The “one” (ekam) that was born (ajāyata) is taken by almost all the translators to be “that one” (tad ekam) that breathed without air from verse 2. The Sāyaṇa Ṛg-veda and Taittirīya-brāhmaṇa commentaries do not take it as this, and neither do I. The verse clearly says that the ābhu (“germ”) is what was born, however we understand that term. How the commentaries understand the ābhu has been given above in the second paragraph about ābhu. There is a distinction to be made between “that one germ” and “that one” itself that breathed without air. This hymn says in verse 2d that other than just that one, there was not anything else. If just that “one” is really and truly only “one,” then it cannot be born except metaphorically.

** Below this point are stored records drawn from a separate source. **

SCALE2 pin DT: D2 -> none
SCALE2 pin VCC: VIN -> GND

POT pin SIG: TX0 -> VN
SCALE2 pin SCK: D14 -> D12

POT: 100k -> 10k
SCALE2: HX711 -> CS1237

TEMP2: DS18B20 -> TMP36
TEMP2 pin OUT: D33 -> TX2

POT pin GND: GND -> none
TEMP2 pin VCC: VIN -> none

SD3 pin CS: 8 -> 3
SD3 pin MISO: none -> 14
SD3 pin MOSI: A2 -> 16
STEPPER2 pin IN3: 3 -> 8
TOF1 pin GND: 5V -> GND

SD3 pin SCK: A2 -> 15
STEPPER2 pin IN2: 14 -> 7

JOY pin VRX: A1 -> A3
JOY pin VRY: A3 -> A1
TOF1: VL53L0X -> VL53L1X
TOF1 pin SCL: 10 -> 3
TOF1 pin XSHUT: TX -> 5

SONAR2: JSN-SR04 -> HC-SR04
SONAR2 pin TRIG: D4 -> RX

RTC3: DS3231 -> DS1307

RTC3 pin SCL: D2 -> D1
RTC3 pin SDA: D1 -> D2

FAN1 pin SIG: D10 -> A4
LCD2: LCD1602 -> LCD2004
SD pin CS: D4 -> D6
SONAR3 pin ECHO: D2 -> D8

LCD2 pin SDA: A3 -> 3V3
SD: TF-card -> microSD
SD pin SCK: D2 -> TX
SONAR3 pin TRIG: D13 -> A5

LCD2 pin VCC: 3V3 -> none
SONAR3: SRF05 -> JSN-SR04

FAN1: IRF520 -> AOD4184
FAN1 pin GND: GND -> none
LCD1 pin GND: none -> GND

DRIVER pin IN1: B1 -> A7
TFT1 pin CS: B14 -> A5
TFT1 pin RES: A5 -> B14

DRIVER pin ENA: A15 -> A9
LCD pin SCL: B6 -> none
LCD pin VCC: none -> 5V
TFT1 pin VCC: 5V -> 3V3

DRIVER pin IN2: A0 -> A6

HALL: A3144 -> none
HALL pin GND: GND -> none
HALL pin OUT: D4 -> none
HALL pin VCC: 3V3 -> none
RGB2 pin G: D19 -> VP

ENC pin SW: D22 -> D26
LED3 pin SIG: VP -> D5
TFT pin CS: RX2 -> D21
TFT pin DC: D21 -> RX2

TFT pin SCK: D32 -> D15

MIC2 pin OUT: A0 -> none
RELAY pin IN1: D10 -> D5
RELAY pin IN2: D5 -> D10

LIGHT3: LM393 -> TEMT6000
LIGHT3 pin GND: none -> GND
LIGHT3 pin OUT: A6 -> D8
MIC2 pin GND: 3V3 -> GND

The upaniṣads and brāhmaṇas are quite willing to speak metaphorically, and even have the “one” thinking and creating. For example, Aitareya Upaniṣad 1.1.1: “The self, verily, was (all) this, one only, in the beginning. Nothing else whatsoever winked. He thought, ‘let me now create the worlds.’” (translated by S. Radhakrishnan). Ṛg-veda 10.129, however, does not appear to do so, preserving at least a verbal distinction between “that one” itself and the “one germ” (ābhu). Unless and until there is clear evidence that the ābhu is completely identical with “that one” that breathed without air, I think we must keep this distinction.